Dikran Garabed Kelekian (1868–1951)

Dikran Garabed Kelekian (also known as Dikran Khan Kélékian) was a collector and dealer of ancient, medieval, and Islamic art. Of Armenian heritage, he was born in Turkey, and with his brother Kevork, he established an antiquities business in Istanbul circa 1892. In the following year, he came to the United States as a commissioner for the Persian pavilion at the World’s Columbian Exposition in Chicago. With his brother, he established shops in New York at 709 Fifth Avenue, later at 598 Madison Avenue, and later still at 20 East 57th Street; in Paris at 10, rue Rossini, and later, at 2, Place Vendôme; in London; and in Cairo.
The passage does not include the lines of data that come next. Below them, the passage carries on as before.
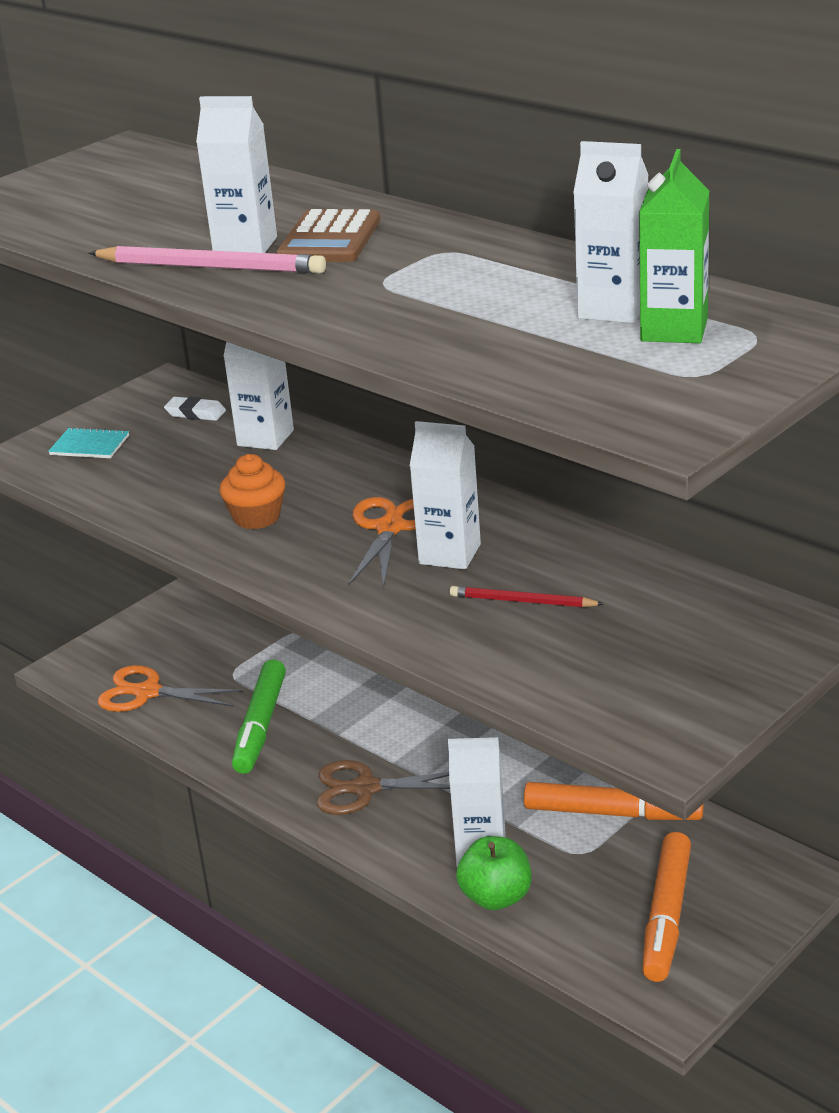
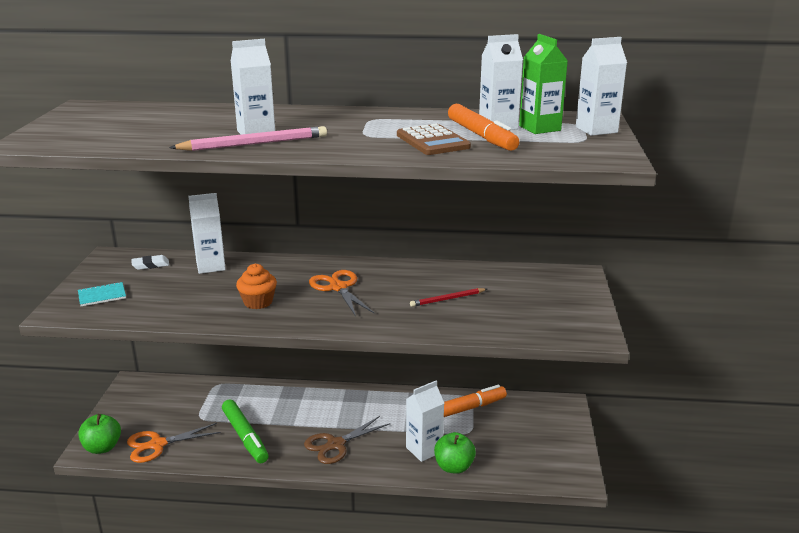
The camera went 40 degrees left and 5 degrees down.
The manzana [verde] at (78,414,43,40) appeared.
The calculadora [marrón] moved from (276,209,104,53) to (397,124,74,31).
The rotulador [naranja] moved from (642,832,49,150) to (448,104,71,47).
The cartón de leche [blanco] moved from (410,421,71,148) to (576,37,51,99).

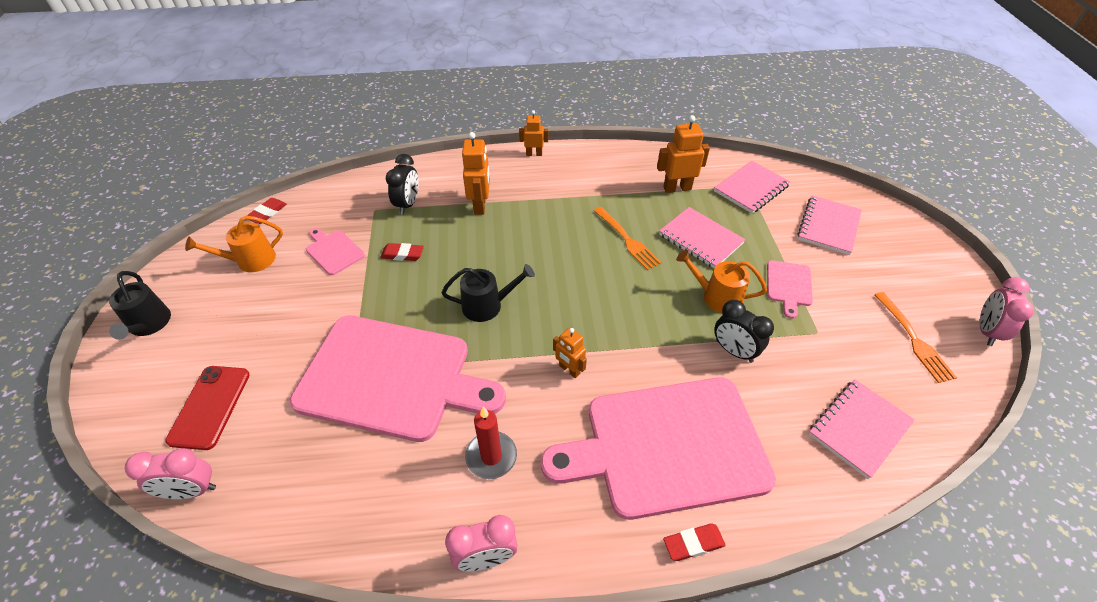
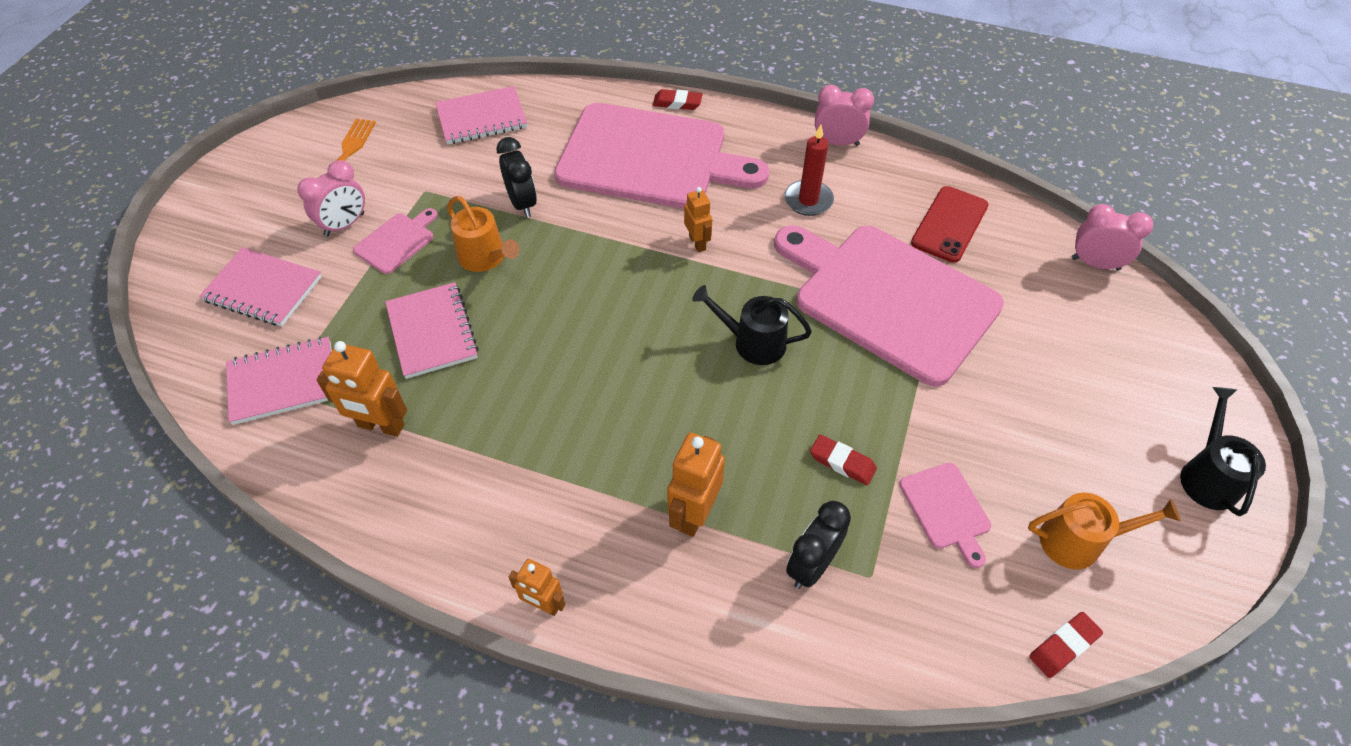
The camera went 155 degrees left and 5 degrees up.
The cuaderno [rosa] at (798,196,64,59) turned 60 degrees clockwise.
The despertador [rosa] moved from (980,277,54,69) to (297,160,68,77).
The móvil [rojo] moved from (165,366,85,84) to (911,186,78,77).
The tenedor [naranja] at (594,207,68,64) disappeared.

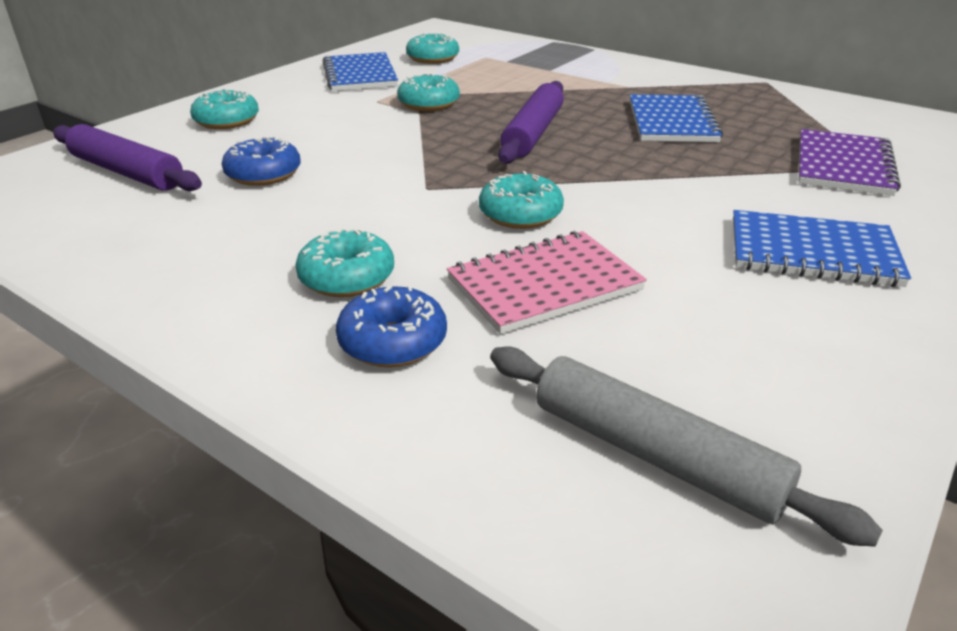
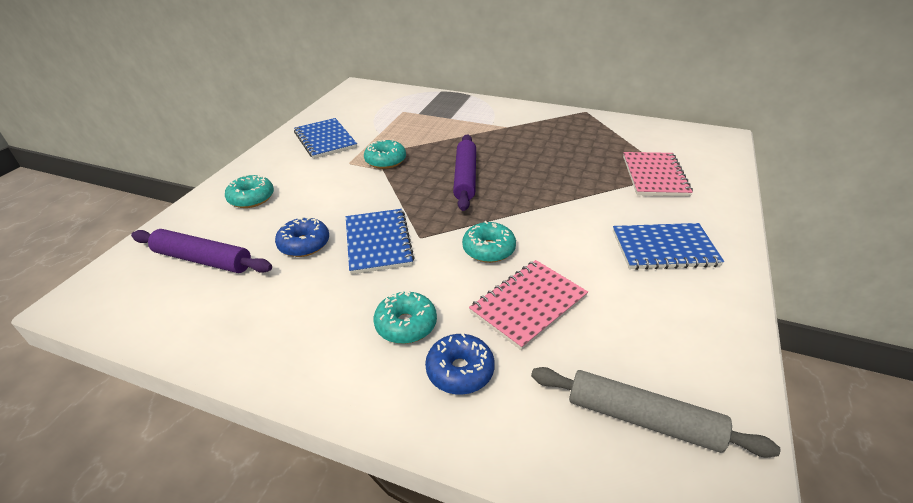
The camera went 15 degrees left and 5 degrees up.
The cuaderno [azul] moved from (630,94,93,48) to (346,209,69,66).
The cuaderno [morado] at (798,129,103,67) became the cuaderno [rosa] at (623,152,70,44).
The rosquilla [turquesa] at (406,33,53,31) disappeared.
He played a substantial role in the formation of the Coptic, Early Christian, and Classical collections of Henry Walters (later founder of the Walters Art Museum in Baltimore) and the Gothic collection of George Blumenthal, a financier and the president of the Metropolitan Museum of Art in New York. He was also well known as an early champion of modern French painters. Kelekian died in January 1951, when he fell from the twenty-first floor of the Hotel St. Moritz in New York.

 

"Bank to Administer Art Expert’s Estate," New York Times, February 3, 1951.

"Dikran Kelekian," Portrait of the Art World: A Century of ARTnews Photographs, Smithsonian National Portrait Gallery.

Meyer Berger, "Kelekian Plunges 21 Floors to Death: Authority on Near East Was Friend of Collectors and Artists for 50 Years," New York Times, January 31, 1951.

Marianna Shreve Simpson, "'A Gallant Era': Henry Walters, Islamic Art, and the Kelekian Connection," The Journal of the Walters Art Museum 59 (2001): 103–14.